Exclusive interview with fine dollmaker Jamie Carrington

For dolls’ lovers, here is another exclusive interview with a very fine dollmaker, Jamie Carrington, who will be one of the judges at a doll-making competition at the Kensington Dollhouse Festival in May 2012. There is a prize for under 18s (£100 to spend at the KDF Christmas festival in December 2012), and for over 18s – 1 night at a top hotel in Kensington for the KDF Christmas show plus a day’s workshop with Jamie Carrington.

Q: When did you start making dolls? How old were you?

A: I started, as a child, making puppets and pulling my sister’s dolls apart to see how they were constructed. Thank goodness she was never interested in them anyway so I hid the wreckage in the trunk where they were stored.

Q: What made you want to do it?

A: I was fascinated by the proportions of the human body and wanted to create my own people. Fortunately my father, in the front of the house, had a cobblers shop and my mother, in the back, was a dressmaker so there were always scraps of fabric and leather to play with and sewing machines were freely available to experiment on. Fortunately, after a failed career as an actor and dancer, I became a costumier and learned all about the problems of the human frame and how gravity effects even the greatest among us.

Q: How did you acquire the skills to make dolls?

A: It was, sort of, natural to me but then I’ve always drawn people and I’m interested in the way they work. But the main way I acquire my new skills is to teach. My students take a new approach to my old ways and I learn to change my habits. Very hard to change but I love it when I stop fighting.

Q: Who inspired you the most in the doll making world?

A: Virtually everyone I meet inspires me. I’m lucky to travel all over showing my work but, more important to me, viewing others work. A tiny detail can change the way I work and the miniature world is full of the most generous artists who never mind sharing new skills, new mediums and new techniques.

Q: What’s your favourite doll (from the most commercial dolls currently on the market)?

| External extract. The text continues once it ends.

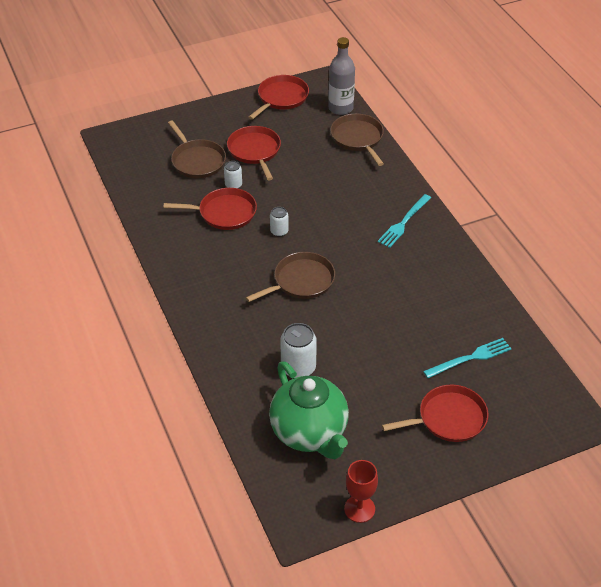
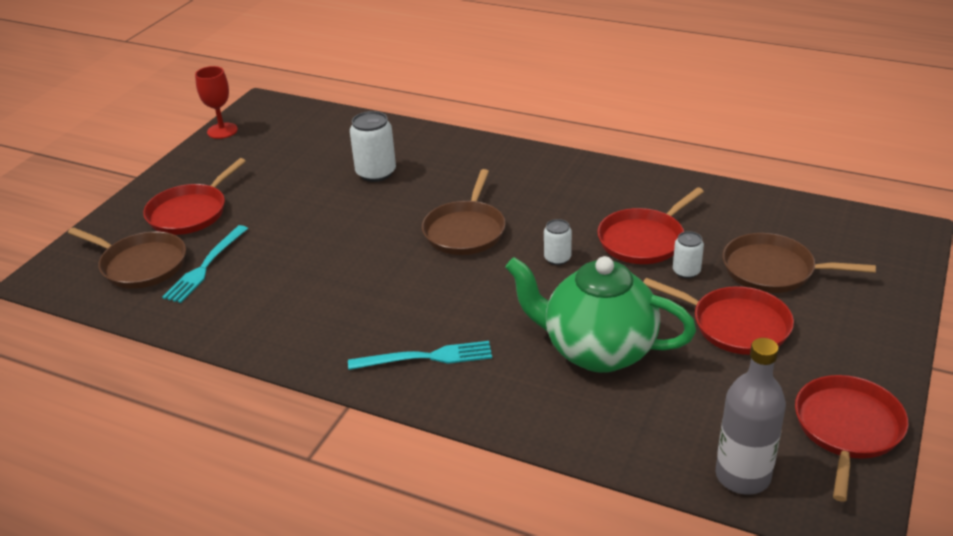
camera: 140 degrees right, 10 degrees down
(281, 98) = (847, 428): red pan -> red pan turned 150 degrees counterclockwise
(309, 433) = (312, 145): green teapot -> green teapot (597, 350)
(358, 138) = (641, 439): brown pan -> brown pan (141, 264)
(404, 222) = (425, 357): turquoise fork -> turquoise fork turned 90 degrees clockwise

A: That’s like saying ‘which is your favourite child’. They each have joys to bring so each one I see is perfect, though certain doll makers I’m in awe of, They know who they are, just watch me at a show drooling over his, or hers, table.

Q: What makes a doll valuable/appealing for a collector to be prepared to pay a high price for it?

A: A figure has to touch a collector, it should tell a story, convey an emotion to make a figure valuable to the person. Quite often a customer will tell me what the figure is thinking or doing which is very different to what I imagined they were doing or thinking but I would never correct them. So then the figure becomes very precious to the new owner.

Q: Have you have sold a doll to a celebrity/celebrities? If yes, to whom?

A: Of course I have, in fact all my customers are celebrities.

Jamie lives on his own, in dollmaker’s chaos – we use too many tools, fabrics, paint, lace, silks and hair so if we put them all away each time they were used we would never get any work done – and that’s our excuse! All what seemed like a series of wasted careers have now though paid off. The dancer gives movement to my work, the actor creates drama and the costumier gives me the ability to manipulate fabrics with gravity.

I teach for The International Guild of Miniature Artisans – for which I am a Fellow – In Castine Maine. This will be my 12th year and in Tune, Denmark. Ursem in the Netherlands and show at Kensington, Chicago, Teaneck, New Jersey and Philadelphia each year.